Alla Corte dell’Aia è in corso una tra le più importanti cause climatiche del nostro tempo

Lelepa, un'isola dello Stato insulare del Pacifico di Vanuatu © Goya Studio - Unsplash

A inizio dicembre si sono tenute le udienze per un caso che potrebbe influenzare le controversie sul clima a livello globale. Tutto è nato grazie ai giovani delle isole del Pacifico, e in primo luogo dall’arcipelago di Vanuatu, e punta a chiarire gli obblighi degli Stati e la protezione delle comunità più vulnerabili. Coinvolti oltre 100 Stati, Ong e gruppi, compresa l’Ue. L’Italia non ha preso parte

“Avete il potere di aiutarci a correggere la rotta e a rinnovare la speranza nella capacità dell’umanità di affrontare la più grande sfida del nostro tempo”. Cynthia Houniuhi, originaria delle Isole Salomone e presidente degli studenti delle Isole del Pacifico che lottano contro il cambiamento climatico, sceglie parole decise per esortare i giudici della Corte internazionale di giustizia a riconoscere come illegale il comportamento dei grandi Paesi inquinatori.

Una decorazione tradizionale di perline rosse le orna la fronte mentre parla a voce alta e scandisce per ogni concetto la traduzione nel suo idioma natale: “è sulla nostra terra (Mako) che i nostri valori e principi sono radicati, preservati e trasmessi attraverso le generazioni. Il cambiamento climatico sta minando la nostra capacità di rispettare questo sacro contratto”.

È il 2 dicembre e quella in corso presso quest’aula decorata da marmi, soffitti a volta e vetrate colorate del Palazzo della pace dell’Aia, nei Paesi Bassi, è la causa climatica tra le più importanti della storia recente.

Ralph Regenvanu, inviato speciale per i Cambiamenti climatici e l’ambiente della Repubblica di Vanuatu, che ha dato il via alle udienze, dice alla Corte che “questo potrebbe essere il caso più importante nella storia dell’umanità”. E davanti ai 15 giudici rincara la dose: “i nostri popoli hanno costruito nel corso dei millenni culture e tradizioni intimamente intrecciate con le nostre terre e i nostri mari ancestrali. Eppure, oggi ci troviamo in prima linea in una crisi che non abbiamo creato noi”.

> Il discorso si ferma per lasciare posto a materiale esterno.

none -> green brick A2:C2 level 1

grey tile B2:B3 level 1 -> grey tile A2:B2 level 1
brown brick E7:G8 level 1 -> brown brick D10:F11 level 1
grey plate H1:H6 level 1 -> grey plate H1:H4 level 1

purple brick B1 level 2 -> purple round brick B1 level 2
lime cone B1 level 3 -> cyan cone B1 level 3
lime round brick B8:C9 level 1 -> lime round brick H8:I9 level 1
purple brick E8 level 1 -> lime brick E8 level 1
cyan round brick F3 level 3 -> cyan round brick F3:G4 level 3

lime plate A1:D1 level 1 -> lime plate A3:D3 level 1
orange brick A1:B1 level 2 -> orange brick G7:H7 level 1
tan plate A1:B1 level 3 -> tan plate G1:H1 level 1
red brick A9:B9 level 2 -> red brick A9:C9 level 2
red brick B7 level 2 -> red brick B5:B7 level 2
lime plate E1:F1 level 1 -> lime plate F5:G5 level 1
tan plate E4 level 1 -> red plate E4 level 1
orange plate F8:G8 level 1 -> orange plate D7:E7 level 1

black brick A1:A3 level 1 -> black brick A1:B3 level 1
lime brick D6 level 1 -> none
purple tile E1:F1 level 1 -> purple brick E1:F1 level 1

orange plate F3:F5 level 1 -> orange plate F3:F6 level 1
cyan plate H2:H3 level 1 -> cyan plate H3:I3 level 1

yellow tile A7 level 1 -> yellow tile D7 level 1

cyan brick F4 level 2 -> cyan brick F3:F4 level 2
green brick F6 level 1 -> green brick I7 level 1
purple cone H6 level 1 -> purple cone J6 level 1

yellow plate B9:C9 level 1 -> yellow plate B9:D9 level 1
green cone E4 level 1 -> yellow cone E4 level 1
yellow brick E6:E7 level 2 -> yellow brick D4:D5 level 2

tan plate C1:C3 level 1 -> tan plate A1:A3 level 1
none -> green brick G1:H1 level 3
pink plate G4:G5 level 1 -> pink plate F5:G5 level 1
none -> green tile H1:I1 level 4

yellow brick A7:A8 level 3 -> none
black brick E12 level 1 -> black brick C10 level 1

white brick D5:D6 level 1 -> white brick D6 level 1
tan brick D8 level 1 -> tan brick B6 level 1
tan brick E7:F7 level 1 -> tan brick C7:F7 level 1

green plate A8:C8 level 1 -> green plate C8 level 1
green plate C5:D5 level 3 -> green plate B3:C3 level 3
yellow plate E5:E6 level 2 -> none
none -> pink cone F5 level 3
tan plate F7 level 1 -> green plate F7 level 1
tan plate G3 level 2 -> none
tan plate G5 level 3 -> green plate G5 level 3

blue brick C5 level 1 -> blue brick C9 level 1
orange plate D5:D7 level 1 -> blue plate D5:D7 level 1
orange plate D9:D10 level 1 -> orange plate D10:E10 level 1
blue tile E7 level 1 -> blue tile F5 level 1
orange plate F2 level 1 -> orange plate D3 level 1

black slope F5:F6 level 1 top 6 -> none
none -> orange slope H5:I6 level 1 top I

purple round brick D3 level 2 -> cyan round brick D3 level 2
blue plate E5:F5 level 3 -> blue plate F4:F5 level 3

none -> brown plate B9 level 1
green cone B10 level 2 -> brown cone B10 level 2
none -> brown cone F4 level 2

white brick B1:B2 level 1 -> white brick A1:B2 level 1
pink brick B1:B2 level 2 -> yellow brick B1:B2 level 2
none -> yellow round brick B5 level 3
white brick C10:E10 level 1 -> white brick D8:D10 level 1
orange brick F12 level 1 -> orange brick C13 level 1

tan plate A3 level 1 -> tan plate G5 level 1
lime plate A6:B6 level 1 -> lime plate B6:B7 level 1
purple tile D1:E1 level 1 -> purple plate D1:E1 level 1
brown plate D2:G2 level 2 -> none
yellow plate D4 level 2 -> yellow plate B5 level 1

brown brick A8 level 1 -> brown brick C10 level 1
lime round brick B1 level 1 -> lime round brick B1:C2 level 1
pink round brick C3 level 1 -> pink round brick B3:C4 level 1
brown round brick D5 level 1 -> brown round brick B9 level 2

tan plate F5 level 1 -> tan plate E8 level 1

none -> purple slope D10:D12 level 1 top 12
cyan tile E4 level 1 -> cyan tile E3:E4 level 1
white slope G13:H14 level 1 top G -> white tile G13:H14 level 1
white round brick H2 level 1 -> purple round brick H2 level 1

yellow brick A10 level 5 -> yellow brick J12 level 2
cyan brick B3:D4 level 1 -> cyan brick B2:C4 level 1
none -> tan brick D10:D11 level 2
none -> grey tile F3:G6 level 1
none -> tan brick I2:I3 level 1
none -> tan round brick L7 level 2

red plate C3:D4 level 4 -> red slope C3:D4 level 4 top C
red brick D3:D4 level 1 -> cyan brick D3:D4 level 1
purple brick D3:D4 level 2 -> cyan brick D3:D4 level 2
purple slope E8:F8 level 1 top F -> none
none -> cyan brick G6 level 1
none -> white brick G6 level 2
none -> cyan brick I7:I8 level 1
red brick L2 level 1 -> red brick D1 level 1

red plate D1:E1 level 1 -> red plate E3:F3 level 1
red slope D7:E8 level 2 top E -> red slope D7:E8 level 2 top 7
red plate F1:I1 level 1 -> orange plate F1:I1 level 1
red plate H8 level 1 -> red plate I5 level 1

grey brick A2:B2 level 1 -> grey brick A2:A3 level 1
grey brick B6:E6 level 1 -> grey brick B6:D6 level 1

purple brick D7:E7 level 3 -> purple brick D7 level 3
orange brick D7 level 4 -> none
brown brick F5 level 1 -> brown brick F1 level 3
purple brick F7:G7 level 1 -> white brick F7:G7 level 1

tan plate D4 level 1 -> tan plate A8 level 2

Vanuatu è un arcipelago di 83 piccole isole nell’Oceano Pacifico, che contribuisce in maniera minima alle emissioni di gas serra, ad esempio nel 2015 ha emesso appena lo 0,0011% dei gas climalteranti globali, e ora si trova a fronteggiare innalzamento dei mari e frequenti cicloni che negli ultimi anni ne hanno messo in ginocchio l’economia.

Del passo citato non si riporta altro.